Exporting goods from Haiti is not any easier. The U.S. Department of Commerce reports the time required to process goods for export is more than 24 days, the longest in the Western Hemisphere. Products from Thailand have much further to travel, but they can get to the United States much faster.

The biggest impediment I witnessed to Haiti becoming economically viable is the struggle to create consistent quality on a predictable schedule. Some days we were able to pour 30 cubic yards of concrete by hand bucket in six hours; other days we labored into the night and fell short of that result. My business experience provided little guidance for this dilemma, but a book by the historian Laurent Dubois offered insight. In “Haiti: The Aftershocks of History,” he describes the operation of so-called lakou, small-scale cooperatives that bundled land ownership and production to circumvent government attempts to create export-scale agriculture and reap the resulting tariffs.

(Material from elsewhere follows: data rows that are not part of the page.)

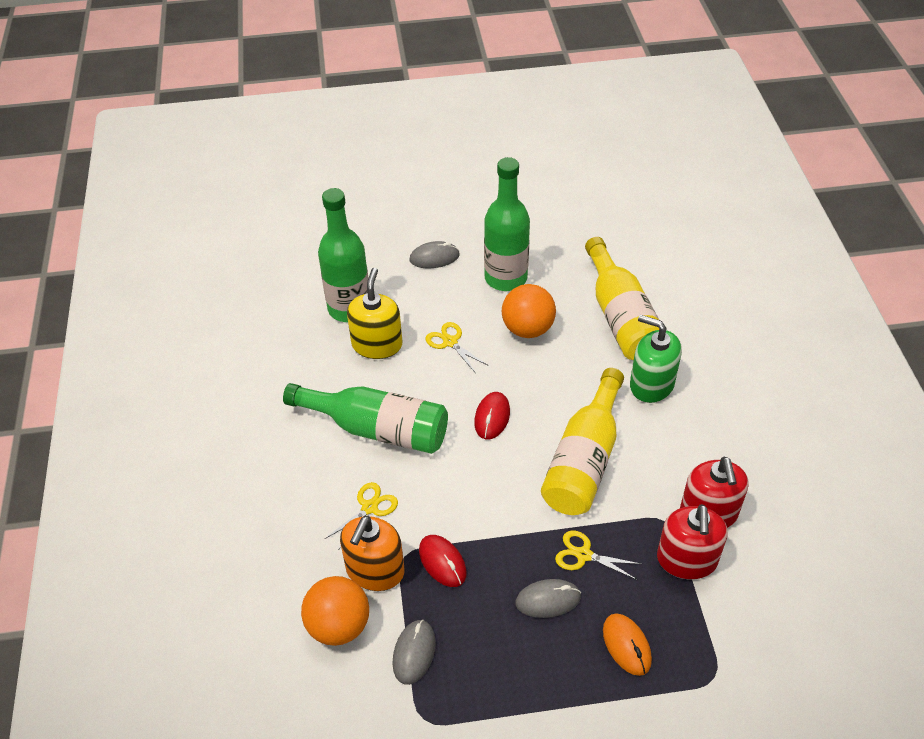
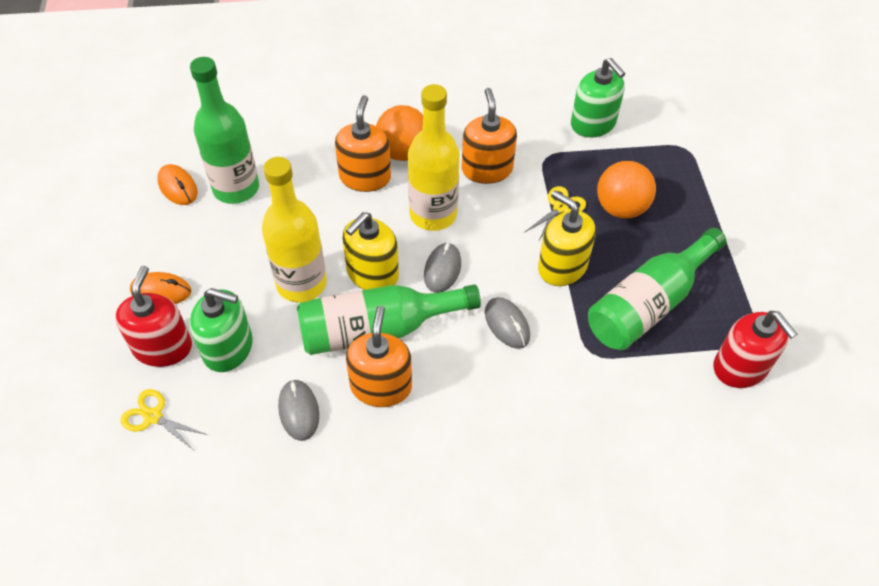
green soap dispenser: 1 -> 2
orange mouse: 1 -> 2
orange soap dispenser: 1 -> 3
red mouse: 2 -> 0
yellow scissors: 3 -> 2
yellow soap dispenser: 1 -> 2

The Haitian penchant to thwart “the man,” whether French slave owners or greedy presidents, U.S. Marines or paternalistic aid organizations, is more than an economic gambit; it’s a point of pride. Haitians do not work for money alone. They cherish their independence above all. Their pride in being the first black republic is so palpable one might think they achieved freedom 10 years ago, not 210 years ago.

I learned the only way to get things done was to make our objectives align. Sometimes that meant reminding the men that ours was a community effort; sometimes it meant pitching in to erase the line between labor and management. Nothing motivates Haitians more than “trumping the blan” (the Creole word for foreigner). Often this meant doing consciously silly things, such as teetering on a scaffold to demonstrate their superior balance.

Our school and orphanage are welcome additions to the community, but a town with orphanages and no factories is still a place of dependency. Yet no aid agency or private concern is introducing manufacturing to Grand Goave.

Haiti needs to create a unique economic model, a 21st-century lakou that bypasses a top-down system in favor of small enterprises multiplied many times over. This is already happening, albeit on a tiny scale. During my first year working in Haiti, I searched online for Haitian-related holiday gifts. There was nothing — absolutely nothing — for sale from Haiti. Now there are dozens of sites offering goods produced here. Although they consist mostly of nonprofit organizations selling crafts, they’ve contributed to the 3-to-4 percent growth in Haiti’s gross domestic product every year since 2012.

This trend can expand if the government improves the environment for entrepreneurs: Make it easier to establish small businesses; smooth transportation obstacles; devote less effort to seeking large corporations; nurture local resources.

There’s little to lose. NGO’s and aid organizations have improved conditions, but they are often poorly coordinated and lack the scope to propel self-sufficiency. The government is widely perceived as being hobbled by corruption. It needs to demonstrate a new honesty and transparency; capitalize on the NGO presence by coordinating their work, monitoring their progress and directing their vision. Well-coordinated aid could lead to a new, decentralized, economic model. When that occurs, all sorts of interesting things will rise out of Haiti. Including something I’ll want to buy.

Paul E. Fallon is the author of Architecture by Moonlight: Rebuilding Haiti, Redrafting a Life.